CEEPR Working Paper
2023-09, April 2023
Gunther Glenk, Philip Holler, and Stefan Reichelstein
In the intensifying debate about alternative pathways for rapid decarbonization, hydrogen is increasingly viewed as a critical building block for storing and flexibly dispatching large amounts of carbon-free energy1;2. Among alternative hydrogen production technologies, Power-to-Gas (PtG) in the form of electrolytic hydrogen has received particular attention3–5. Large-scale deployment of these technologies, however, is generally expected to hinge on substantial cost declines and energy conversion improvements. To accelerate the pace of these improvements, governments around the world have recently introduced sizeable regulatory initiatives and subsidy programs for the development, deployment, and manufacturing of hydrogen equipment6;7.
This paper projects cost and conversion efficiency improvements for three prevalent PtG technologies: alkaline, polymer electrolyte membrane (PEM), and solid oxide cell (SOC) electrolysis. Our analysis is grounded in a learning-by-doing model that postulates that system prices for electrolyzers and their conversion efficiency decline at a constant rate with every doubling of cumulative installments of the technology in question. Such learning models have proven highly descriptive in the context of solar photovoltaics, onshore wind turbines, or lithium-ion batteries. Scarcity of data has so far limited the estimation of learning curves to alkaline electrolysis or to a single equipment manufacturer. Some earlier studies estimate the rate of past cost declines of PtG technologies against time or rely on expert opinions about future cost developments.
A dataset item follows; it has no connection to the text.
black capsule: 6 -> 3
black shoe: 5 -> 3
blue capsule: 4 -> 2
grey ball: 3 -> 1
Our analysis provides a comprehensive assessment of the dynamics in system prices and energy efficiency for the three PtG technologies by tracking global observations on investment expenditures and energy consumption. This information is linked to capacity installations at facilities commissioned worldwide between 2000–2020. Our estimates return significant and robust learning curves for system prices in the range of 83–86% (Figure 1). Thus, system prices declined by 14–17% compared to the price levels prior to the doubling of cumulative installments. The relatively young SOC technology is projected to show the sharpest price decline at a 17% learning rate. PEM electrolyzers, in contrast, have experienced high capacity growth and a rapid price decline between 2003 and 2020. Here, our estimates yield a relatively slow learning rate of 14%. For conversion efficiency, we estimate that every doubling of cumulative installed capacity reduces the required kilowatt-hours (kWh) per kilogram (kg) of hydrogen produced by approximately 2% across all three technologies.
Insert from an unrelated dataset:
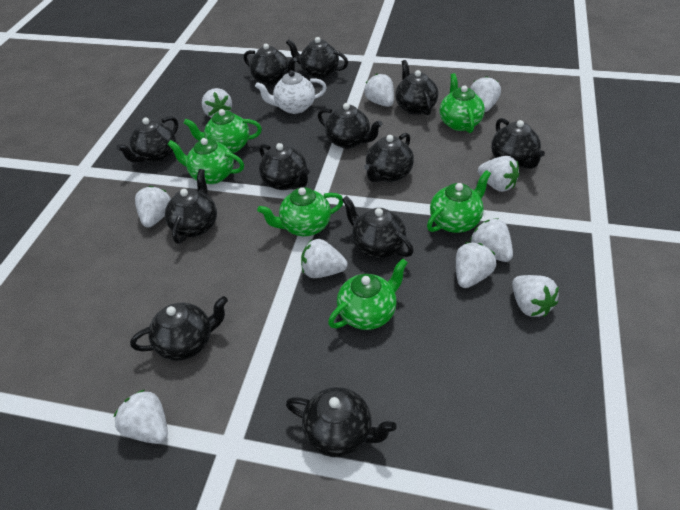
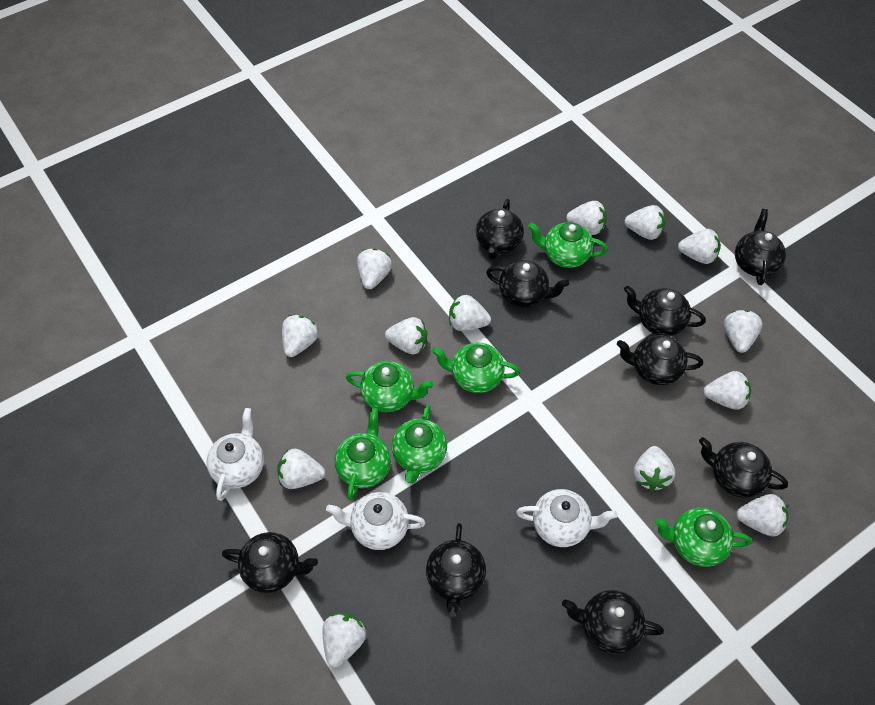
black teapot: 12 -> 9
white strawberry: 10 -> 13
white teapot: 1 -> 3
Our regression results can be extrapolated to yield forecasts for the system prices and conversion efficiencies of the three PtG technologies in question by the year 2030. Even for divergent growth forecasts issued by different industry and policy sources, the extrapolated values fall into a relatively narrow range. These calculations, in turn, lead us to conclude that the Hydrogen Shot target by the U.S. Department of Energy 7 of producing clean hydrogen at a cost of $1.0/kg by 2030 is ambitious but not unrealistic. Because electricity prices will become the dominant component of the life-cycle cost of hydrogen by 2030, the attainment of the Hydrogen Shot target via electrolytic hydrogen ultimately hinges on the availability of inexpensive and clean electricity.
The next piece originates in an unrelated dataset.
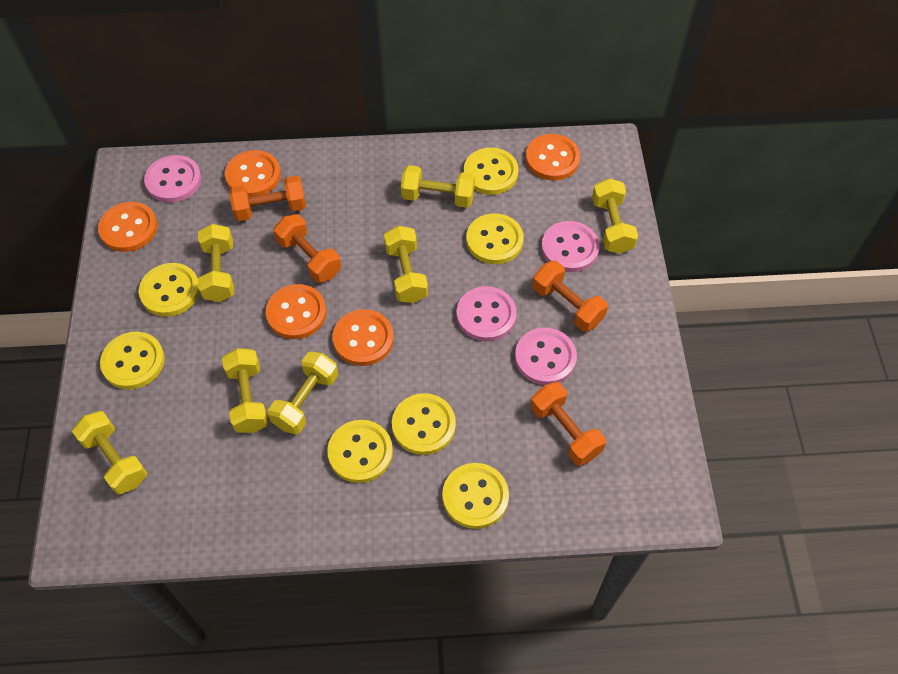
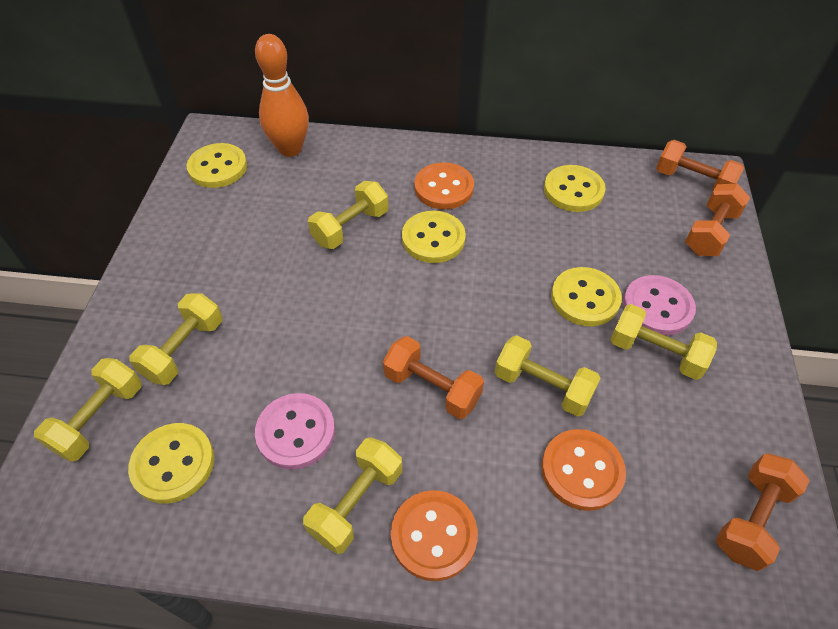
orange bowling pin: 0 -> 1
orange button: 5 -> 3
pink button: 4 -> 2
yellow button: 7 -> 5
yellow dumbbell: 7 -> 6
Figure 1: Estimates of learning curves. This figure plots the global system prices in 2020 $US against the global cumulative installed capacity together with our estimates of the corresponding learning curves for (a) alkaline, (b) PEM, and (c) SOC electrolyzers. The figure also plots the energy consumption against the global cumulative installed capacity together with our estimates of the corresponding learning curves for (d) alkaline, (e) PEM, and (f) SOC electrolyzers. Areas shaded in red represent 95%-confidence intervals.